Walnut (2017-2020)

A game engine for developing immersive out-of-home experience

Solo work. I wrote this framework from scratch, and have been its main developer for three years

Walnut is a game-engine for “in real life” location-based entertainment. It is a toolkit for creators to develop experiences that blend two distinct forms of entertainment:

  • Linear theatrical storytelling. Theater plays and amusement park dark-rides incorporate highly produced AV content, physical sets, mechatronics, and/or lighting design that work together in a precise sequence to tell a story the same way every time.

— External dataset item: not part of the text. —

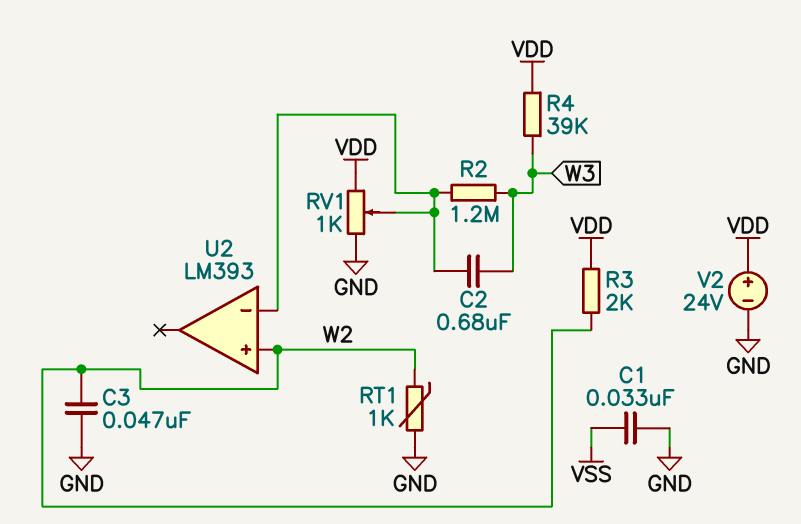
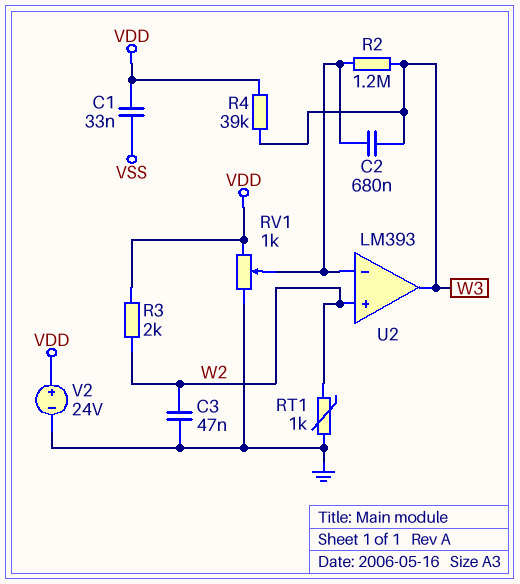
C1: 33nF (GND, VSS) -> 33nF (VDD, VSS)
U2 pin out: none -> W3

Show creators can use Walnut’s sequencing tools to produce theatrical shows with a narrative arc.

  • Gameplay. Games of all sorts let players control the outcome, and can provide a sense of mastery that forms positive memories. Walnut provides an SDK to develop games that get players to actively engage with the show. Players can act collaboratively and asynchronously, each influencing the outcome in their own way and at their own pace, subject to the show designer’s constraints.

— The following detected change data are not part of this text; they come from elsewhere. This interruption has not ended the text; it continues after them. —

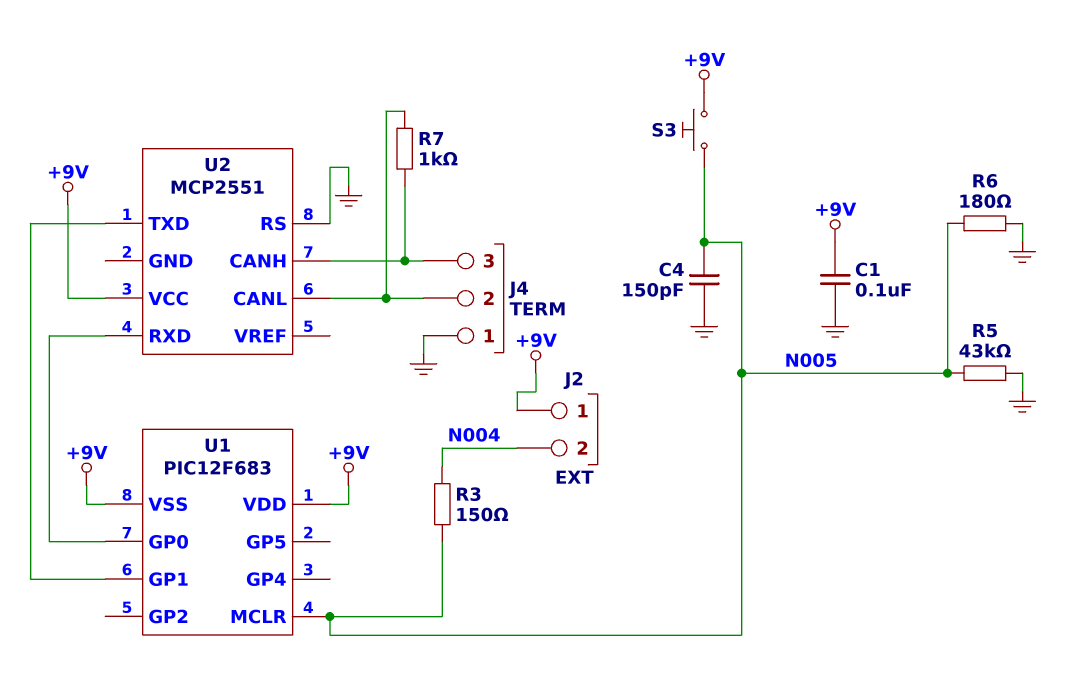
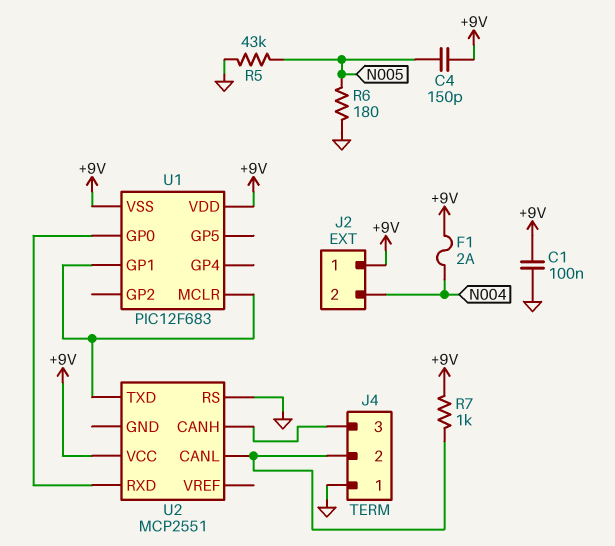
C4: 150pF (GND, N005) -> 150pF (+9V, N005)
F1: none -> 2A (+9V, N004)
R3: 150 (N004, N005) -> none
R7: 1k (J4/2, J4/3) -> 1k (+9V, J4/2)
S3: button (+9V, N005) -> none
U1 pin MCLR: N005 -> U1/GP1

Walnut is a show sequencer, Python programming SDK, hosted game runtime, communications backplane, IO hardware library, and web-based testing and operations toolkit distributed as containerized Docker microservices for easy development and deployment.

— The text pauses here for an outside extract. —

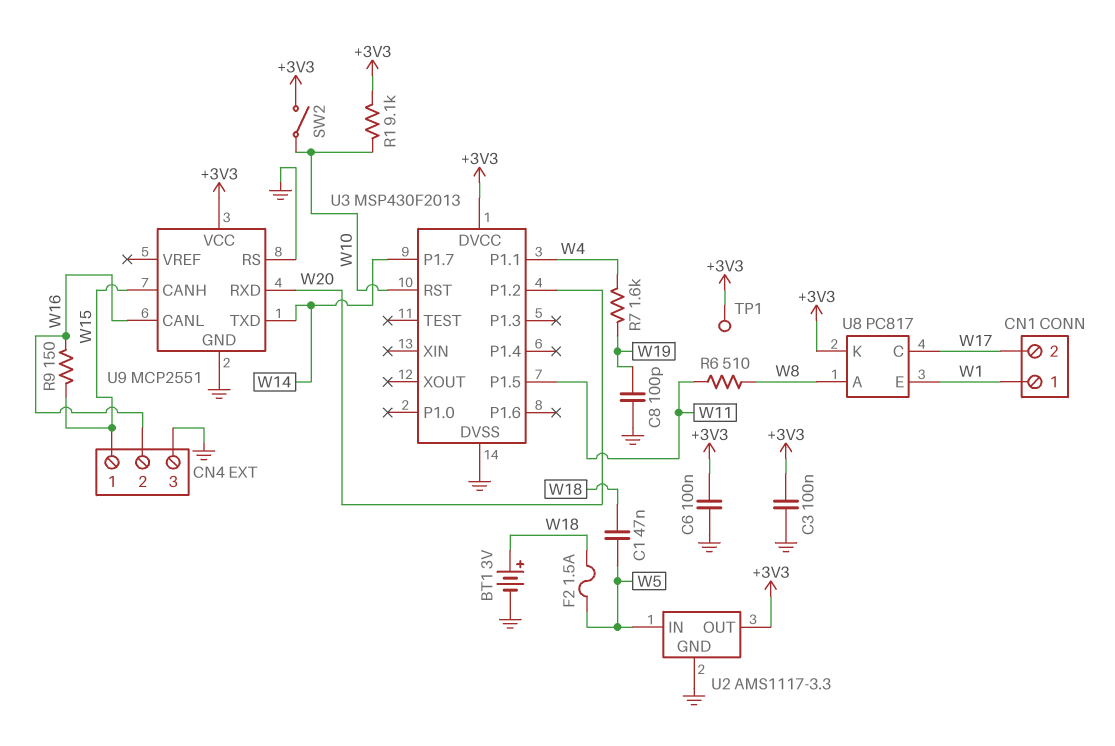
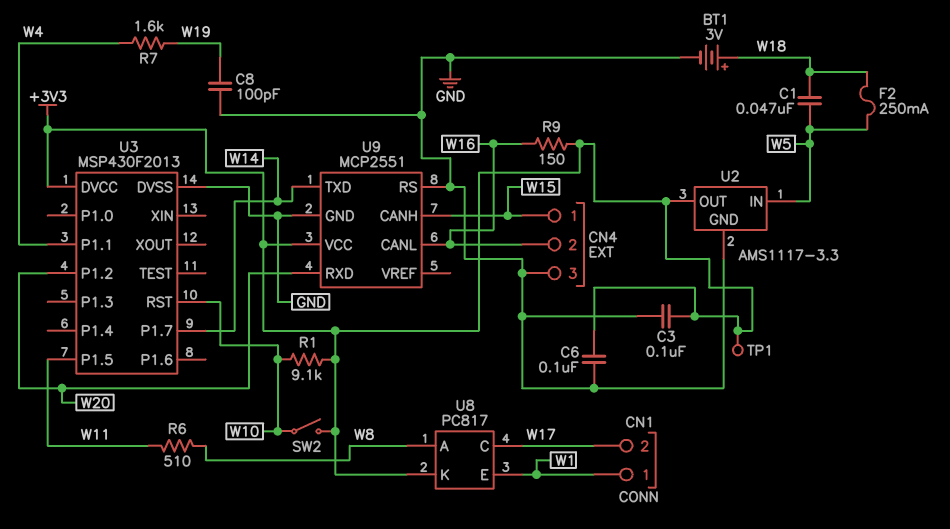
F2: 1.5A (W5, W18) -> 250mA (W5, W18)
R9: 150 (W15, W16) -> 150 (+3V3, W16)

With Walnut, Two Bit Circus creates interactive shows that together constitute a whole new class of out-of-home entertainment interleaving story narrative and active play. These are social experiences, designed for groups large and small. We call these experiences “story rooms.” They are created by a team at Two Bit Circus comprising storytellers, game and theatrical designers, visual artists, software programmers, and fabricators. Walnut is designed to maximize specialists’ creative efforts and help teams collaborate. Theater people don’t have to write code to make theater; programmers don’t need to learn visual tools to express what’s best done with code. IT and operations can deploy and run a show with confidence.

Like a theatrical play, each story room is designed around a custom-built physical set. We’ve created the bridge of an intergalactic starship, a cartoon operating-room, a 100-person touch-screen theater, a park-wide scavenger hunt, a bartending robot, and more. These sets serve more than just decoration: touch-screens, levers, buttons, and other sensors allow guests to interact; AV, lights, and mechatronics drive narrative and bring the space to life. To accommodate many simultaneous guest interactions, shows require many computers, I/O controllers, and other embedded electronics spread throughout.

Walnut is a layer above traditional game engines. It includes SDKs to coordinate frontends developed in Unity, OpenFrameworks, and HTML5/JS. Screen-based interactions usually occur on touch-screens, but we’ve developed experiences that incorporate AR/VR. Shows developed with Walnut can even make an app or webpage available that allows guests to engage with the experience from their mobile devices.

For developing non-screen interactions, Walnut connects to programmable logic controllers (PLCs), devices running ROS (Robot Operating System), Arduino microcontrollers, DMX lights, and more. A single story room commonly uses many of these interfaces simultaneously. An abstraction layer makes a room full of diverse hardware feel like a single cohesive unit. Developing for a room of dozens of heterogeneous devices is as simple as for a single device.

Walnut is primarily programmed in Python, which enables show designers to leverage powerful tools from the Python ecosystem. This includes third party online APIs and deep learning techniques like conversational interfaces, language generation, and computer vision.

A show creator both programs and sequences the show from a central server located on-premises or in the cloud. Updates to software running on local computers throughout the room are automatically pushed from the server. Each show exists as a single git repository which incorporates the Walnut SDK as a submodule and can be deployed easily at new sites.

Using Prometheus monitoring software, Walnut continuously captures game logs and health data from show hardware, and can forward it to off-site monitoring to help developers identify gameplay trends and hardware problems.

Walnut incorporates many features to address the unique needs of location-based entertainment. Every Walnut installation comes with basic web-based tools for staff to start, stop, and seek through a show using a tablet. The designer can easily extend this interface using Vue.js templates for greater insight, troubleshooting, or control of a show.

To ensure guest throughput, rooms’ interactive sections are given time limits. If a limit is reached, it can indicate guest confusion or hardware failure. Walnut can automatically signal staff on their tablet, or flash exterior indicator lights.

Hardware fails; when it does, it’s easy to replace. Every computer is provisioned from a central Puppet server; when replacing a computer, a game technician need only change one configuration file and the new computer takes on the correct role.

Story rooms transport guests to invented places. That makes guests want to snap selfies, which can break the immersion. To keep guests’ phones in their pockets, we’ve outfitted some story rooms with high-quality cameras that take the perfect shot (or short video) at the perfect time. Walnut has tools to time the shutter with the action, and to make media available to guests when the experience ends.

Modern entertainment needs modern tools. Walnut combines the latest techniques from game development, robotics, theatrical show control, and cloud dev-ops. It has given Two Bit Circus the power to prototype quickly, to collaborate effectively, and to build reliable shows that we once considered unreasonably complicated.